The Detroit Pistons didn’t make any splashes on Media Day. The organization seemed determined not to, in fact. The players talked about growing their games, competing for roles, and excitement about playing for new coach Monty Williams.
Nobody made any bold proclamations, nobody seemed discontent despite perhaps finding themselves on the outside looking in at rotation battles, and nobody mentioned that p word — playoffs (or play-in).
They did mention the D word, though. Defense. Early and often. The players talked about it unprompted. It was the focal point of everything Troy Weaver focused in on. For Williams, despite being a coach extremely well respected for his offensive schemes, he squarely focused on defense, and the need for his players to buy in and perform if they wanted playing time.
“I think we can guard the ball better than we’ve shown, and one of our rules is if you can’t guard two dribbles, you probably can’t play,” Williams said at Media Day, per the Free Press. “That’s just the way it is.
“If you’re a blow-by guy on defense, you’re going to have a tough time playing because we have to play great defense. For me, the best offense is a defensive stop. And the more stops we can get, we can get out and play free.”
Jaden Ivey is talking about his biggest step his sophomore season needing to come at the defensive end, and that the team wants to and needs to excel on that end of the floor.
“I feel like we’re starting to feel that presence where we can be a really good defensive team, so we just gotta keep being able to work hard and trust what Monty’s building for us,” Ivey said to the Free Press. “He’s been teaching us a lot, all of the coaches. We’re really excited.”
Weaver, meanwhile, said that this season is about “discipline, development, and defense.” I might be projecting a bit, but I’d wager that Weaver doesn’t view those three concepts as mutually exclusive.
On rookie Ausar Thompson’s potential for being ready to contribute meaningfully on Day 1, Weaver focused on his D: “Coach Williams would be the one to ask, but, defensively, I think he’ll be ready.”
Among Williams’ many coaching accolades, perhaps the one that goes the most unsung is the Suns’ consistent performance on both ends of the floor. Everyone thinks about his quick-decision offense that was finely calibrated around Chris Paul and Devin Booker. Lost is that he routinely commanded teams that held their own on defense.

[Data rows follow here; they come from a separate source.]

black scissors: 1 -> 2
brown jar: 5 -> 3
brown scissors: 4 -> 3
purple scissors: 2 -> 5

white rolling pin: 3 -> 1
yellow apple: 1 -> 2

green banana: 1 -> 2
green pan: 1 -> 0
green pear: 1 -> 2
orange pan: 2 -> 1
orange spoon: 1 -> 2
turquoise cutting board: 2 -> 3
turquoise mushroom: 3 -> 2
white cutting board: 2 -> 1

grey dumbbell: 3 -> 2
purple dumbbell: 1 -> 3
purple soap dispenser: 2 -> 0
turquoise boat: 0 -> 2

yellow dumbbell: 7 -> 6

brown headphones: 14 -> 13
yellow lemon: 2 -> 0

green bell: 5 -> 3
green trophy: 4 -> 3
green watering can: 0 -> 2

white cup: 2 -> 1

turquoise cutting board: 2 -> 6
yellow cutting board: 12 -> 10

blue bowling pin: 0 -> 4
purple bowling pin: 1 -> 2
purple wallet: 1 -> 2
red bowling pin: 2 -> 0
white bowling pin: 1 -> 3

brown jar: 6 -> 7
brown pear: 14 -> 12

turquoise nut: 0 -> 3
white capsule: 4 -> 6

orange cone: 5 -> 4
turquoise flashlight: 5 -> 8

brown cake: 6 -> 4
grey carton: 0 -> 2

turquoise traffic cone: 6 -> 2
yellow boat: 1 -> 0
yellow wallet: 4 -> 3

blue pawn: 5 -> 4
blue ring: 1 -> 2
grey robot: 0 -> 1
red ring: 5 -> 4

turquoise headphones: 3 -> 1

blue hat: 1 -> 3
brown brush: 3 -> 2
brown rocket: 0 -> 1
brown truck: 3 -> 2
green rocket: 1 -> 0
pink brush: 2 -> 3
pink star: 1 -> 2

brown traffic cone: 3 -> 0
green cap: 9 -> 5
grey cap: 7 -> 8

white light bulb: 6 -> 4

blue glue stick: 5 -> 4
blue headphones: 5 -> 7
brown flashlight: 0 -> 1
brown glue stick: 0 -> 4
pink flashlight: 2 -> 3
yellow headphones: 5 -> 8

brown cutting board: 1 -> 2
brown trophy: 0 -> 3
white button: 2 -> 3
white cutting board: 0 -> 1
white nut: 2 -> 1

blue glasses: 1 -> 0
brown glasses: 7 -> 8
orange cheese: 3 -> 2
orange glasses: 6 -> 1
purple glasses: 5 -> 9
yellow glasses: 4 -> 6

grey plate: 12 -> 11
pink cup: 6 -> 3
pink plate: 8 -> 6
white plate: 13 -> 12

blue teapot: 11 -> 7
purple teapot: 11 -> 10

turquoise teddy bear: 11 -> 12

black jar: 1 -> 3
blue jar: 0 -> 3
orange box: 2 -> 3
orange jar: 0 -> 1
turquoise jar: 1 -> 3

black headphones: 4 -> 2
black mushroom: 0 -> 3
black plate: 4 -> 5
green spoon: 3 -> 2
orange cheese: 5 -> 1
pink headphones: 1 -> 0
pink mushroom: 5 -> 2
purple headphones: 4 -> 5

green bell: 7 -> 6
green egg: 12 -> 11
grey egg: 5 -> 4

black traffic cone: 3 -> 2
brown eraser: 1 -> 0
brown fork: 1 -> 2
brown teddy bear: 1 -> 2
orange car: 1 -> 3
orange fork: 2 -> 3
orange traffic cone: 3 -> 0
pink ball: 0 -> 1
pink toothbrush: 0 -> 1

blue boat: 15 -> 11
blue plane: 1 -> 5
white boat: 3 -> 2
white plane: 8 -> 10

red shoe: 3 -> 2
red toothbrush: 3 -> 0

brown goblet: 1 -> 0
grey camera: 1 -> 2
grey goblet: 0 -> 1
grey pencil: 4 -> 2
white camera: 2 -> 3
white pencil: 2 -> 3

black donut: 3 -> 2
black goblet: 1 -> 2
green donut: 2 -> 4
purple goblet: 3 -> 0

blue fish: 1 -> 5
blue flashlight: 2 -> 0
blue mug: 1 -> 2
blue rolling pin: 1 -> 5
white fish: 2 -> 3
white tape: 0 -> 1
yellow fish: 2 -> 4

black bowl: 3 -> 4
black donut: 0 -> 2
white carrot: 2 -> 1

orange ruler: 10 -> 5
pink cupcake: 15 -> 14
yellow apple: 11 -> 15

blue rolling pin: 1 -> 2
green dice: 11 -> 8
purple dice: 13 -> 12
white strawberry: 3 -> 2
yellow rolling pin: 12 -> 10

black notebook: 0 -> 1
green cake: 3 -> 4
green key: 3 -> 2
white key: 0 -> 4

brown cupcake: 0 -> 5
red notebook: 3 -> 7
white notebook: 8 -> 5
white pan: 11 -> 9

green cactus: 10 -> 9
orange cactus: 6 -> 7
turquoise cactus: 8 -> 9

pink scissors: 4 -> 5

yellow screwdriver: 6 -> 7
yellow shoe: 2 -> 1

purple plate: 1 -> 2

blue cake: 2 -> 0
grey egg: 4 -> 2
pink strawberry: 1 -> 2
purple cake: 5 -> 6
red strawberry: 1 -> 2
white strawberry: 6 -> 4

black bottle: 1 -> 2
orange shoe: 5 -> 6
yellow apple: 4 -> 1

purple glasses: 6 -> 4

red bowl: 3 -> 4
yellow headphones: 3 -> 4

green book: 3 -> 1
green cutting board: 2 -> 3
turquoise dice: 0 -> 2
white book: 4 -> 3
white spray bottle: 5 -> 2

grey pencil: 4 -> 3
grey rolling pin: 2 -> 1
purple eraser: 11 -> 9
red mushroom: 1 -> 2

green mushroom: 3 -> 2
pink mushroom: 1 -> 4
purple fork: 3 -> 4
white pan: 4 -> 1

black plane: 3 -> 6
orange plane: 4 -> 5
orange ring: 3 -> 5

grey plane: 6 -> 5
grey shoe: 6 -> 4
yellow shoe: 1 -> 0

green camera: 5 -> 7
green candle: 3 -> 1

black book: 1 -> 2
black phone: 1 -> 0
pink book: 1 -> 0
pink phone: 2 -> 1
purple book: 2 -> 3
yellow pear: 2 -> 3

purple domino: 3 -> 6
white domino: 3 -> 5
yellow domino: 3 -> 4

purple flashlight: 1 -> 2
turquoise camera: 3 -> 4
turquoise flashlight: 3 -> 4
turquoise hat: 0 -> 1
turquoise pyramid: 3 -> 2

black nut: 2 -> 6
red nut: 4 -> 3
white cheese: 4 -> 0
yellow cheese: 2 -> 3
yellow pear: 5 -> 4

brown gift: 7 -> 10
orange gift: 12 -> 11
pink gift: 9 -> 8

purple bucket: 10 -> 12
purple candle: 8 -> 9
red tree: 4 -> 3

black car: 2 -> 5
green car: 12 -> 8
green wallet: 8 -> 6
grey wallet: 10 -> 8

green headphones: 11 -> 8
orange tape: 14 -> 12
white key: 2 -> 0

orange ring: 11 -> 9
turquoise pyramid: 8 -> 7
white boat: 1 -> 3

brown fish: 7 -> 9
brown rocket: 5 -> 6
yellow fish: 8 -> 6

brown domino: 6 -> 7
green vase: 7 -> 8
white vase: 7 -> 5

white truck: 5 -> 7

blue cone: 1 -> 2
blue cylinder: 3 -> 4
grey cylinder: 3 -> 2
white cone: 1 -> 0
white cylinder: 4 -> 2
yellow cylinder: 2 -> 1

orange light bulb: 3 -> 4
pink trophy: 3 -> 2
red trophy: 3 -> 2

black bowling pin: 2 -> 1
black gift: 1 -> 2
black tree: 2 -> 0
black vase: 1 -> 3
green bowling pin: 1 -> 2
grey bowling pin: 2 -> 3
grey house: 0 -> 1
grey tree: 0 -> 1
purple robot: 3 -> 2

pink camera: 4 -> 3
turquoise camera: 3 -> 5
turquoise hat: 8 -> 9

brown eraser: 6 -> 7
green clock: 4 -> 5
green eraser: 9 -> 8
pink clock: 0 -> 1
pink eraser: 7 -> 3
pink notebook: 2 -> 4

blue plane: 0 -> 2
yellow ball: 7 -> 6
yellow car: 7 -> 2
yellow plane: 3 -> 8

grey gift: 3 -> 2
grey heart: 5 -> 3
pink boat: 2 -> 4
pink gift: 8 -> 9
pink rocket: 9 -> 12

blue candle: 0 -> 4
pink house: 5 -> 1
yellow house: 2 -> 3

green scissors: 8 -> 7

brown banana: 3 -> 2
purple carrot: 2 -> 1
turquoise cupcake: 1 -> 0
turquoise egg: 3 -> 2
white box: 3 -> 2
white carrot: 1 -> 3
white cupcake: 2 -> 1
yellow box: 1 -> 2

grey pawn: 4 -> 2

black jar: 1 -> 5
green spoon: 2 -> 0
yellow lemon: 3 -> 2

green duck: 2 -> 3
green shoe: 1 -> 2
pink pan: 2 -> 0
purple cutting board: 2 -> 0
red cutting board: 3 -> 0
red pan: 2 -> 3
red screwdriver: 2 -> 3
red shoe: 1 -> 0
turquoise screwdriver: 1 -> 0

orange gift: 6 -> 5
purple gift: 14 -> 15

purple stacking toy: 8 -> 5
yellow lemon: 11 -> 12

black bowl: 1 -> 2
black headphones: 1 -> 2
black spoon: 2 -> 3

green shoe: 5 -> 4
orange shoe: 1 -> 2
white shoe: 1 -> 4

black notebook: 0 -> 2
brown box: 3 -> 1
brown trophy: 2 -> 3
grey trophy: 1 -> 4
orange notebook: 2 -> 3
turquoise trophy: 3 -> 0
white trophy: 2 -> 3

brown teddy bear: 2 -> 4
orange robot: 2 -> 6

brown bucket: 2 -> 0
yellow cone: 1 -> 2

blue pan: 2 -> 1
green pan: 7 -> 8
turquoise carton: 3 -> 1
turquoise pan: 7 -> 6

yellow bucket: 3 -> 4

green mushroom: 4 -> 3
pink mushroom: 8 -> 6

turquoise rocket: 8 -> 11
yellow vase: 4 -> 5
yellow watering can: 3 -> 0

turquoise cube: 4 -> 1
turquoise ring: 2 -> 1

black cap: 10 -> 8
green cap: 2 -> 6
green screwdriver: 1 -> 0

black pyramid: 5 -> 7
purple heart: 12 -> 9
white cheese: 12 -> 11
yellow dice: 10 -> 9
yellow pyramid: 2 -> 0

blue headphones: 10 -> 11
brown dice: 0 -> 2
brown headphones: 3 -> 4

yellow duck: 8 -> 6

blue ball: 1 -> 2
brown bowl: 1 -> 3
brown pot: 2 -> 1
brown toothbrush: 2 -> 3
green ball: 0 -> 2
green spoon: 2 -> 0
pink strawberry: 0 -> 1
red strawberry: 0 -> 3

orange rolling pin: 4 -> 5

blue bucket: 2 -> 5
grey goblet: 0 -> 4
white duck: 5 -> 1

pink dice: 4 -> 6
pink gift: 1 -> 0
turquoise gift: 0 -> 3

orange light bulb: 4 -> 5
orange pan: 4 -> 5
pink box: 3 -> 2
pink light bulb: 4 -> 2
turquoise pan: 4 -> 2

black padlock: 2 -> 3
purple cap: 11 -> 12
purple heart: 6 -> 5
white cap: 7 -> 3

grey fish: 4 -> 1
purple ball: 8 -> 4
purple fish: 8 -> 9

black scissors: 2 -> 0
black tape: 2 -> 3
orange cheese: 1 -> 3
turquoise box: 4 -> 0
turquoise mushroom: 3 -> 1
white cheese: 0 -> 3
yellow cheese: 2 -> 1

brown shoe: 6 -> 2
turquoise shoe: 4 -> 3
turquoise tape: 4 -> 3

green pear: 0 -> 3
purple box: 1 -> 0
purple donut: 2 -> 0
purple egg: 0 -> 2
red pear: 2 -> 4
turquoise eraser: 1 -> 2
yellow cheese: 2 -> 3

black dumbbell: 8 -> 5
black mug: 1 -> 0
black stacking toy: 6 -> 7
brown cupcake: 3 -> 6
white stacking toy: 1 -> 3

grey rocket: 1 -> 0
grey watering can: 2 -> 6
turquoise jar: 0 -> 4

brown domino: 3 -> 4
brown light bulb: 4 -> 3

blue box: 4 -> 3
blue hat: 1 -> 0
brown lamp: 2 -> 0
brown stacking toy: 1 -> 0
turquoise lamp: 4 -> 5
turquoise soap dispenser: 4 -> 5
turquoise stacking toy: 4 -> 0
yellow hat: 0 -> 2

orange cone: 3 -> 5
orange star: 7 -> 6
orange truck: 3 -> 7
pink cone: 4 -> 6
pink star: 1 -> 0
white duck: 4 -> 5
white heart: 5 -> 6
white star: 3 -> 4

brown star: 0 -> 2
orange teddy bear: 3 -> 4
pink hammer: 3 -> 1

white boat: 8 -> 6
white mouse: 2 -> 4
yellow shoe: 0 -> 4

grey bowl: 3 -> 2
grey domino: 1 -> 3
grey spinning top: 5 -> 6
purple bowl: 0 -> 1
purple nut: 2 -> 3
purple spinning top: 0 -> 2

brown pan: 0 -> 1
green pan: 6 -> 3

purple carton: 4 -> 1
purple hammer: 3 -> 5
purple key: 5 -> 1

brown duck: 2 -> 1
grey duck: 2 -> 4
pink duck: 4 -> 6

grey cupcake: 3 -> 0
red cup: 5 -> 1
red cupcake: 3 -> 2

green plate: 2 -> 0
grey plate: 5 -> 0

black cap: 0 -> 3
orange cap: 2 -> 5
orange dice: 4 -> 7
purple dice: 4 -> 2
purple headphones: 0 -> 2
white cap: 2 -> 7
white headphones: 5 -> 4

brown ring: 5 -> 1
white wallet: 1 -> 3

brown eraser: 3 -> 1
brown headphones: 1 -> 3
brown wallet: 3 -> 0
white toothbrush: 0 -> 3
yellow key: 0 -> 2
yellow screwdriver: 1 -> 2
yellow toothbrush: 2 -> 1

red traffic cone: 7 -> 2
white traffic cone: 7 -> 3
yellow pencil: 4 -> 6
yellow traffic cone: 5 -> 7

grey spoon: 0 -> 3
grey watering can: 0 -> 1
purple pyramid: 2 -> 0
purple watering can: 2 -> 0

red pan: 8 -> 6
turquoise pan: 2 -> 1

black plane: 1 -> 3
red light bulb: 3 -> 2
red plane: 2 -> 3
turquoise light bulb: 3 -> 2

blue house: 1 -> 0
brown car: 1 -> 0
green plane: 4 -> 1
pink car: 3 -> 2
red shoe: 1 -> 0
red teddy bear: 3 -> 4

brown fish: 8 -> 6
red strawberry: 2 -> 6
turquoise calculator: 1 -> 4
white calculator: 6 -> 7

During his head coaching stint with the Phoenix Suns, he took a team that was 19-63 and ranked 29th on defense and brought them up to 34 wins and a 17th-ranked defense. That rose to 9th a season later, then third, then seventh.
The Pistons haven’t had an above-average defensive rating since 2018-19 in Dwane Casey’s first year.
For as much as we talk about the need for Cade Cunningham to hit the deep ball more consistently, for Ivey to limit mistakes, for the team to figure out some offensive game plan around its mismatched talent, the focus is on bringing the D back to Deeeetroit Basketball.